We live in a culture where joking about rape, often in a sickeningly nonchalant fashion, has somehow become ‘okay.’ A culture where the perverted view of rape as a ‘fact of life’ has gradually become acceptable. Over time, rape and other forms of sexual violence have become trivialized. This trivialization has resulted in a society that is now able to regard violent, sexual acts as inevitable norms and behaviours that are deeply embedded into the fabric of our culture and therefore impossible to eradicate. Actions and rhetoric that normalize rape are rampant both in the media and in personal interactions and discourse and have bred widespread apathy and complacency among individuals who have been led to believe that change is unrealistic and unattainable. Rape culture is dangerous in and of itself, however it becomes exponentially more menacing when you realize just how discreetly it has been woven into the fabric of our lives.

The context surrounding rape culture is complicated and complex; a web of deeply entrenched cultural beliefs that are surprisingly resilient and difficult to break down. For the sake of clarity, I will refer to rape culture as a set of beliefs that “encourage male sexual aggression and supports violence against women … Where violence is seen as sexy and sexuality as violent. [A culture in which] women perceive a continuum of threatened violence that ranges from sexual remarks to sexual touching to rape itself … A rape culture condones physical and emotional terrorism against women.” (iix) Yet encouragement and support exist in many different forms, and it is for this reason that it has become so difficult to accurately demarcate the causes.
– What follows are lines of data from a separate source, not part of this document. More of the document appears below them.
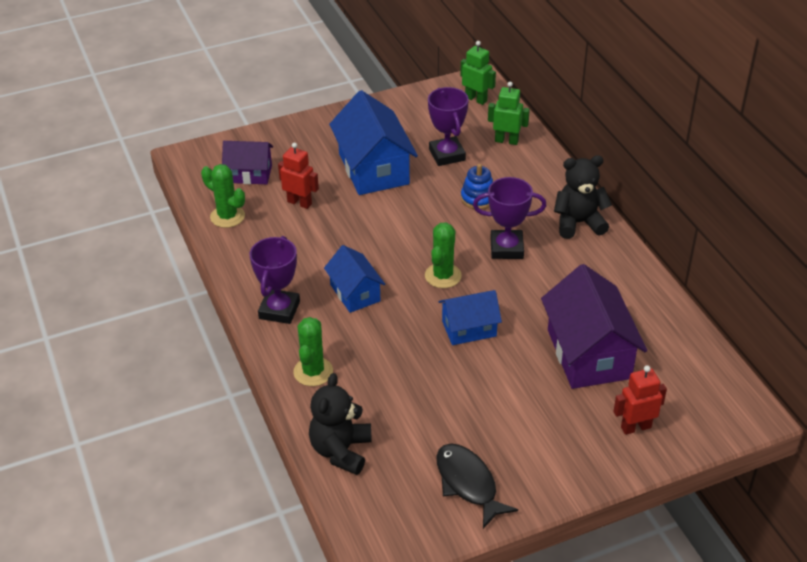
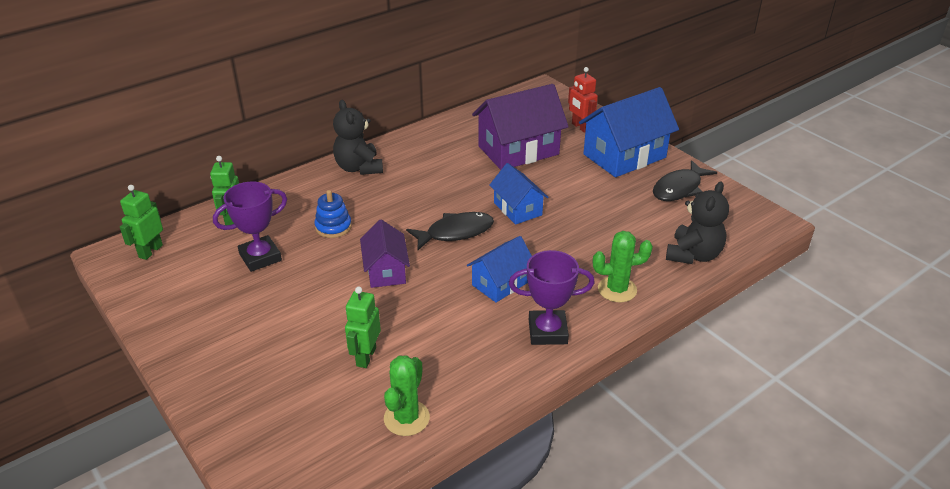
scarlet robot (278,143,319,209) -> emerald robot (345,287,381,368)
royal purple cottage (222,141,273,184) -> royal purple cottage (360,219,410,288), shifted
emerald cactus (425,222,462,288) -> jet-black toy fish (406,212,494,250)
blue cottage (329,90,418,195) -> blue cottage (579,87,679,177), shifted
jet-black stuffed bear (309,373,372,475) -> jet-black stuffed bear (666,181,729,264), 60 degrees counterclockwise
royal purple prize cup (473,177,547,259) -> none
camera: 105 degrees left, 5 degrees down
Perhaps the most dangerous aspect of rape culture is not merely what it suggests (that violence against women is ‘okay’), but is instead the terrifying reality that rape has come to be viewed as a norm; as something that is fixed and therefore impossible to change. However, what our society has come to see as something inevitable is, in actuality, something that is entirely contingent upon our current set of values and beliefs; a set of norms that can be changed.  

While reading an article the other day, I came across a metaphor that likened rape culture to something called the boiling frog syndrome. I had seen this metaphor applied to a wide variety of circumstances before, however seeing it applied to rape culture fit so perfectly that I didn’t know whether my shocked reaction was due to appreciation or horror. Perhaps it was a bit of both. In any case, the boiling frog syndrome—used to illustrate the inability for individuals to recognize slow, gradual change, no matter how significant the overall change—suggests that if a frog is placed in a pot of lukewarm water that is then heated gradually, the frog will not be able to perceive the danger and will slowly be cooked to death. Whether or not this a biologically accurate phenomenon, it exposes how contemporary norms surrounding rape have come to be viewed as ‘normal’ and ‘commonplace’: very slowly and discreetly. What originally seemed to be benign, ‘lukewarm’ circumstances have nearly come to a boil, right under our noses. The time has now come for us to deal with, what undeniably is, a very complex problem. To suggest that this is an easy feat would be ignorant and naïve, so I will not try to dilute the intensity of this undertaking. But if we do not mobilize our society and take collective action, we too will be met with the same fate as the boiling frog.